Calling ``handle.remote()`` should return a Ray ObjectRef.
- When you set ``sync=False``, an asyncio based handle is returned. You need to
Call it with ``await handle.remote()`` to return a Ray ObjectRef. To use ``await``,
you have to run ``serve.get_handle`` and ``handle.remote`` in Python asyncio event loop.
The async handle has performance advantage because it uses asyncio directly; as compared
to the sync handle, which talks to an asyncio event loop in a thread. To learn more about
the reasoning behind these, checkout our `architecture documentation <./architecture.html>`_.
.. _serve-custom-methods:
Calling methods on a Serve backend besides ``__call__``
=======================================================
By default, Ray Serve will serve the user-defined ``__call__`` method of your class, but
other methods of your class can be served as well.

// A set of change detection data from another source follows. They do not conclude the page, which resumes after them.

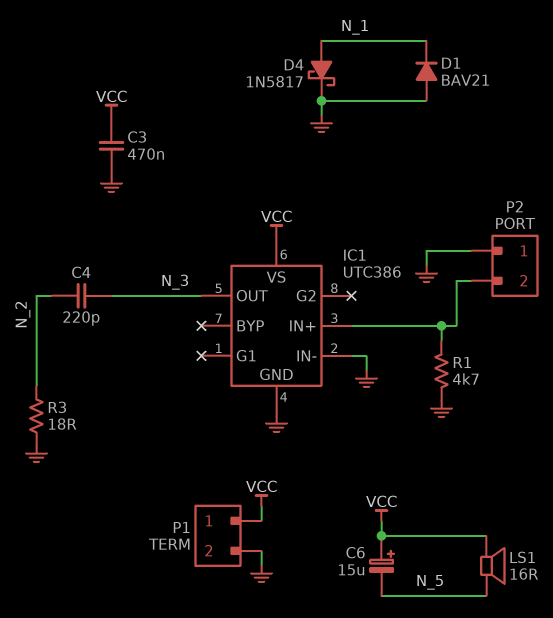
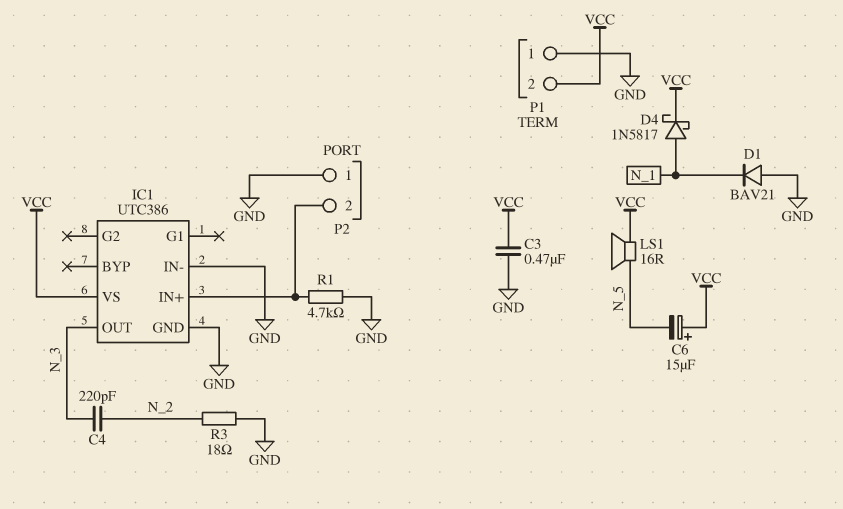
D4: schottky 1N5817 (A N_1, K GND) -> schottky 1N5817 (A N_1, K VCC)
P1 pin 1: VCC -> GND
P1 pin 2: GND -> VCC

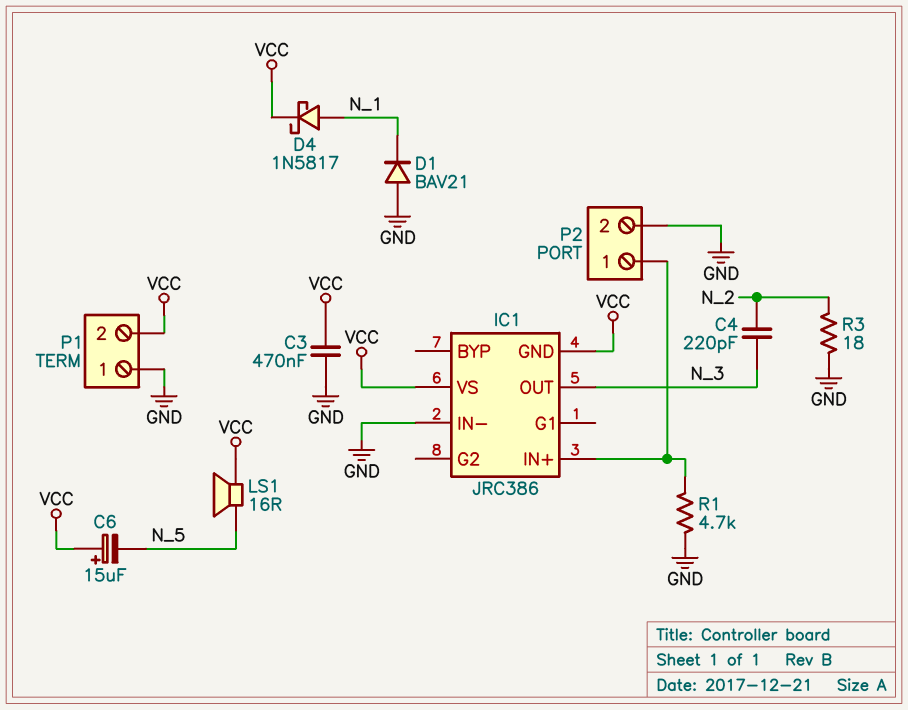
IC1: UTC386 -> JRC386
IC1 pin GND: GND -> VCC
P2 pin 1: GND -> IC1/IN+
P2 pin 2: IC1/IN+ -> GND

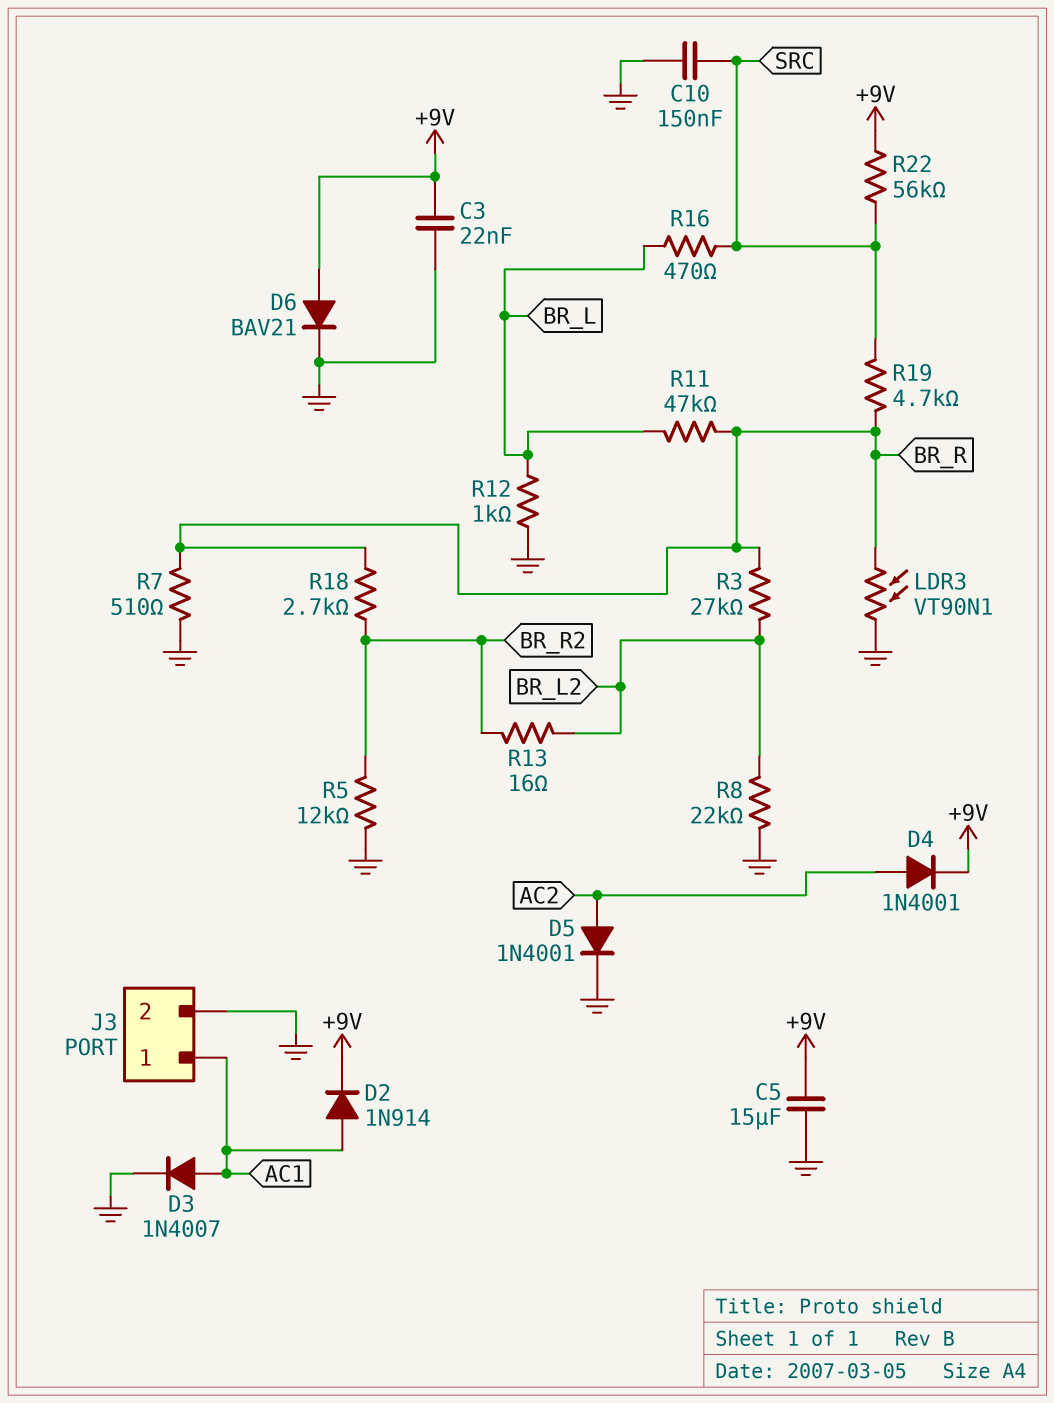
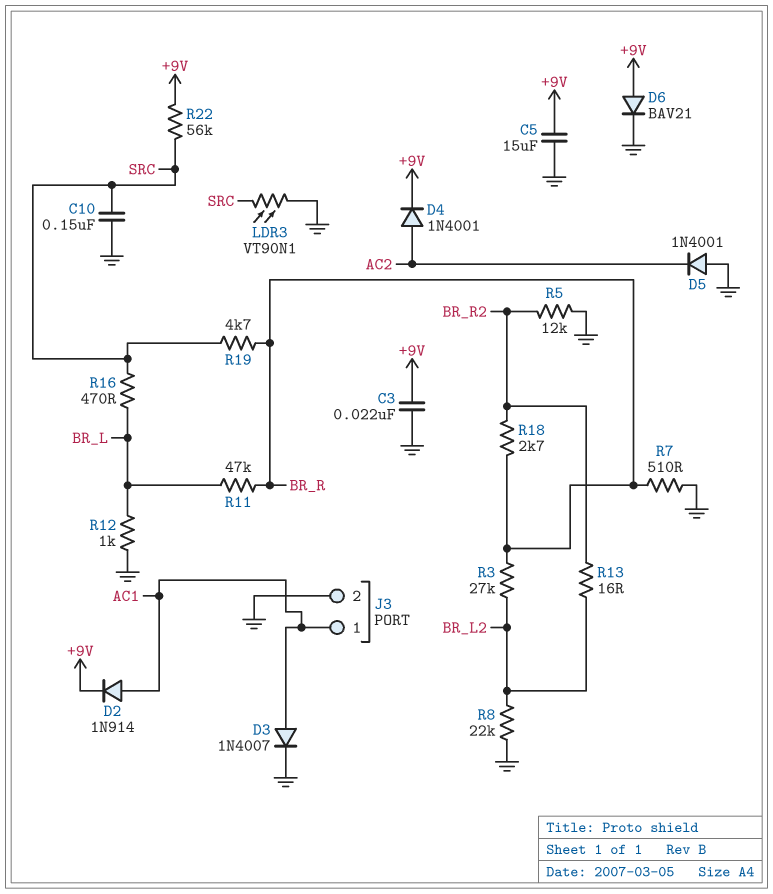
D5: diode 1N4001 (A AC2, K GND) -> diode 1N4001 (A GND, K AC2)
LDR3: VT90N1 (BR_R, GND) -> VT90N1 (GND, SRC)

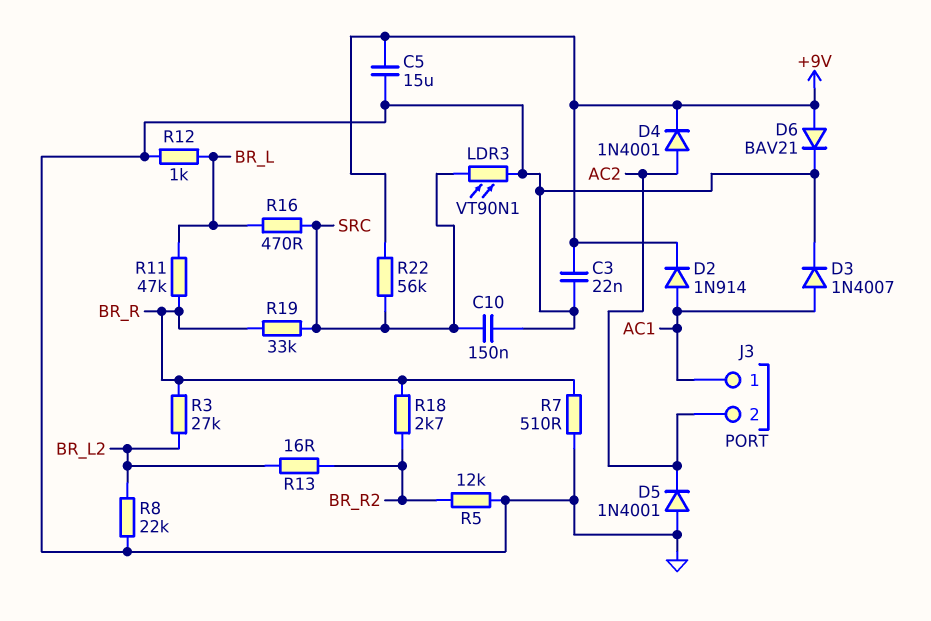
J3 pin 2: GND -> AC2
R19: 4.7k (BR_R, SRC) -> 33k (BR_R, SRC)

To call a custom method via HTTP, pass in the method name in the header field ``X-SERVE-CALL-METHOD``.
To call a custom method via Python, use :mod:`handle.options <ray.serve.handle.RayServeHandle.options>`:
.. code-block:: python
class StatefulProcessor:
def __init__(self):
self.count = 1
def __call__(self, request):
return {"current": self.count}
def other_method(self, inc):
self.count += inc
return True
handle = serve.get_handle("endpoint_name")
handle.options(method_name="other_method").remote(5)

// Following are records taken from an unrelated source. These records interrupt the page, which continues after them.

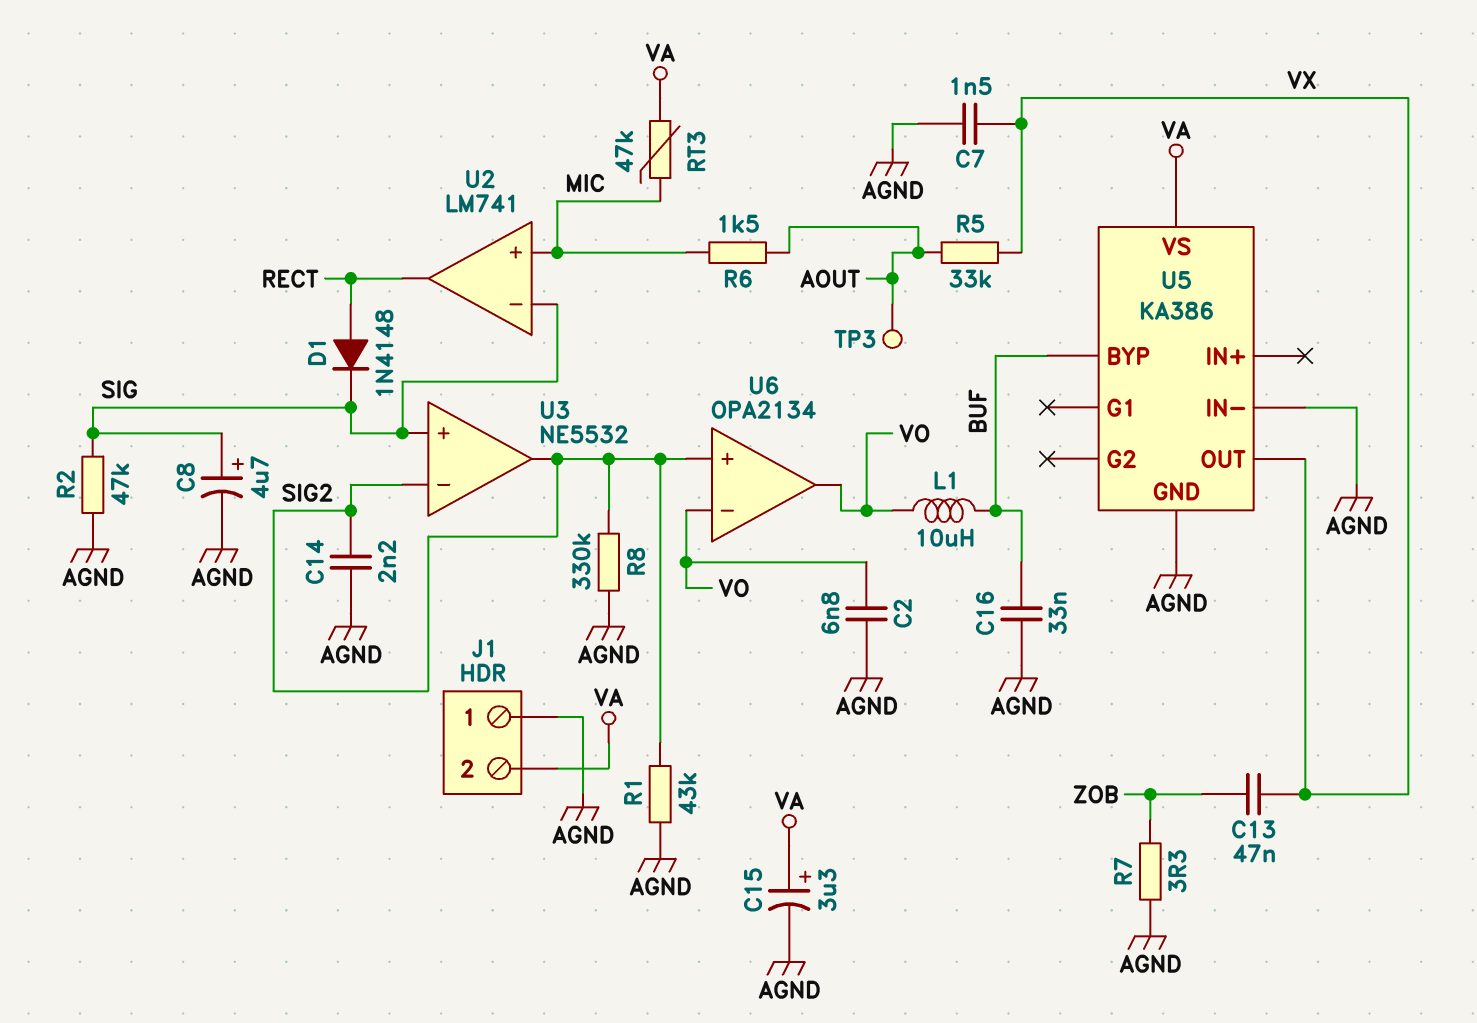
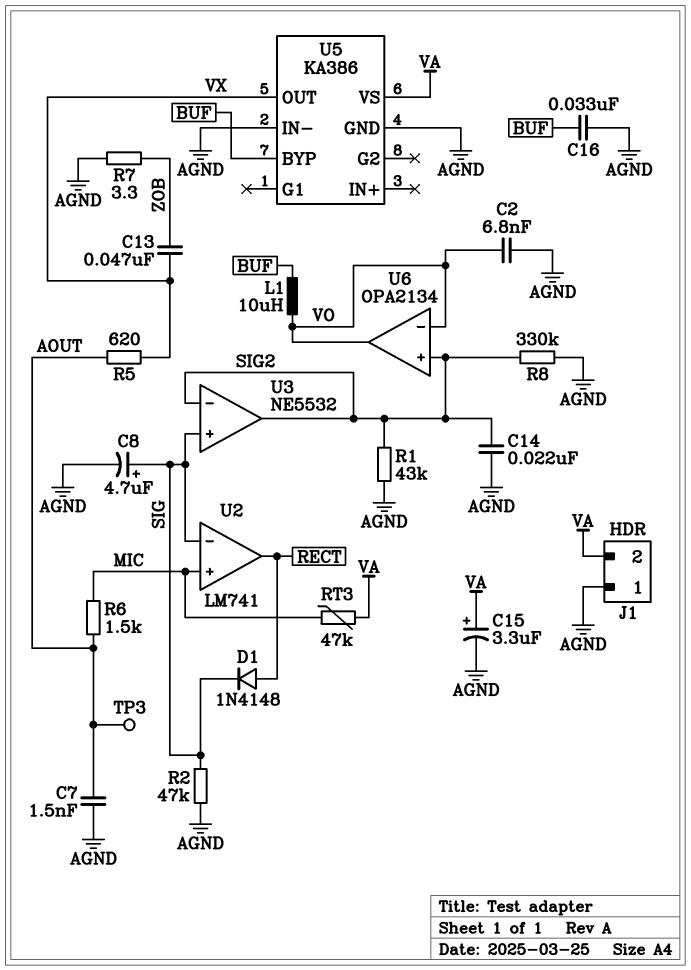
C7: 1.5nF (AGND, VX) -> 1.5nF (AGND, AOUT)
C14: 2.2nF (AGND, SIG2) -> 22nF (AGND, SIG2)
R5: 33k (AOUT, VX) -> 620 (AOUT, VX)

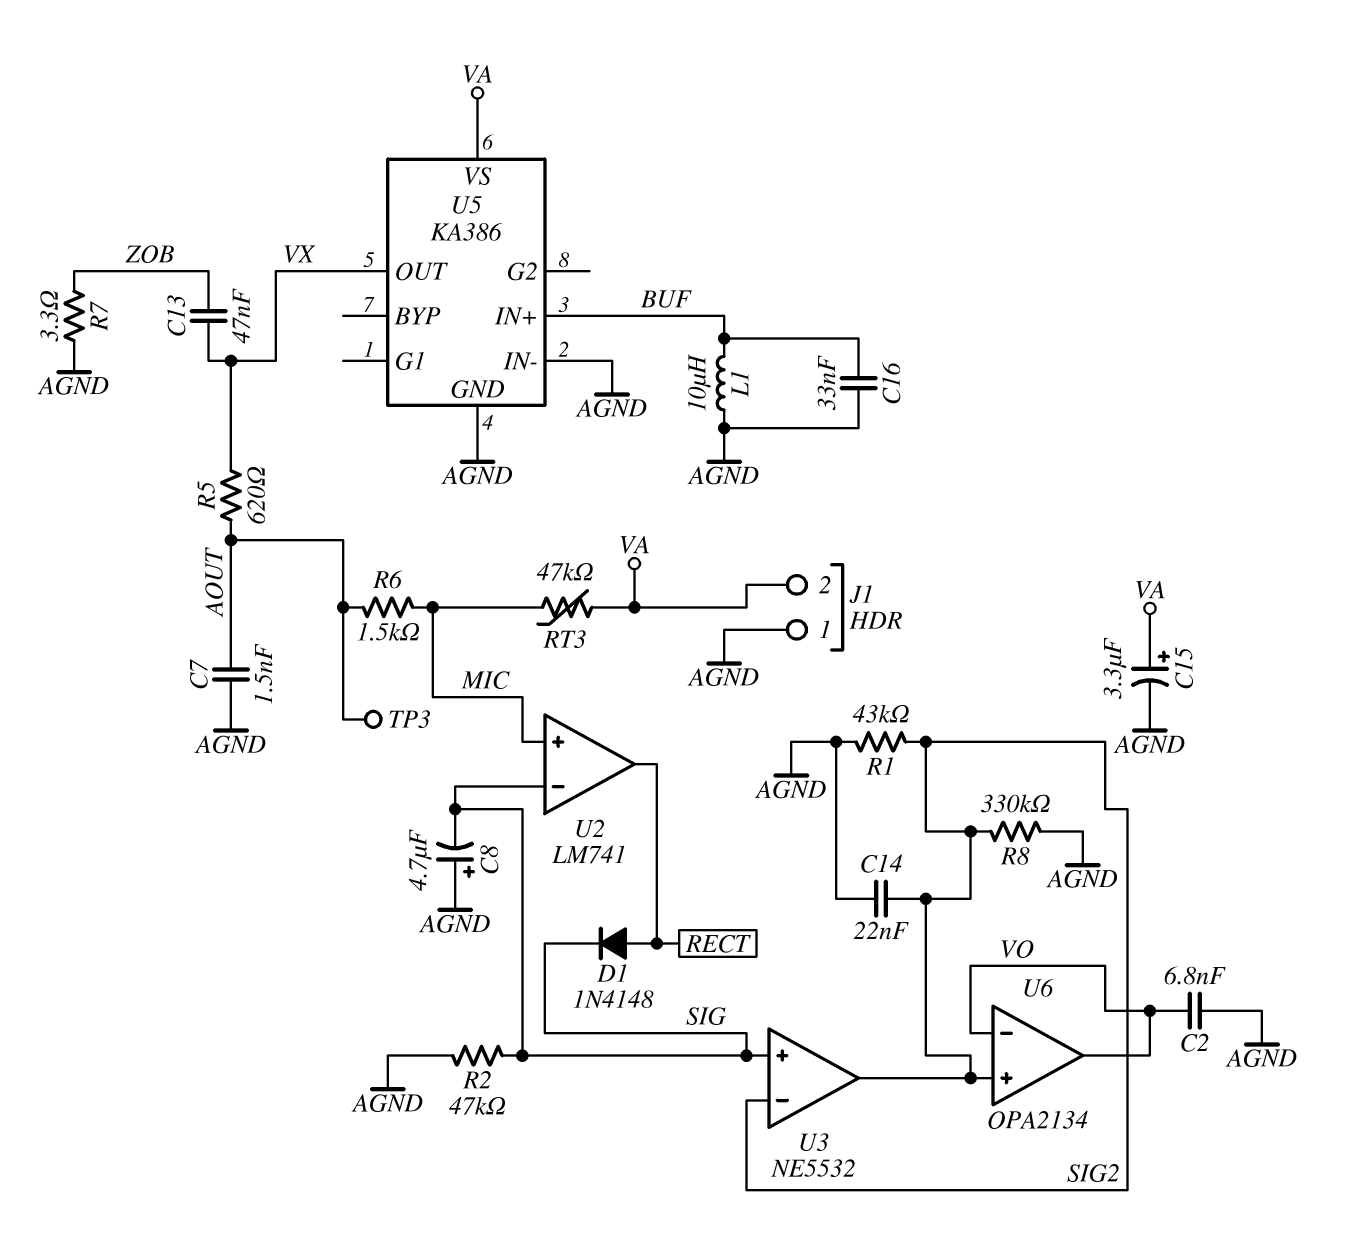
C8: 4.7uF (plus SIG, minus AGND) -> 4.7uF (plus AGND, minus SIG)
L1: 10uH (BUF, VO) -> 10uH (AGND, BUF)
U5 pin BYP: BUF -> none
U5 pin IN+: none -> BUF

The call is the same as a regular query except a different method is called
within the replica.
Integrating with existing web servers
=====================================
Ray Serve comes with its own HTTP server out of the box, but if you have an existing
web application, you can still plug in Ray Serve to scale up your backend computation.
Using ``ServeHandle`` makes this easy.
For a tutorial with sample code, see :ref:`serve-web-server-integration-tutorial`.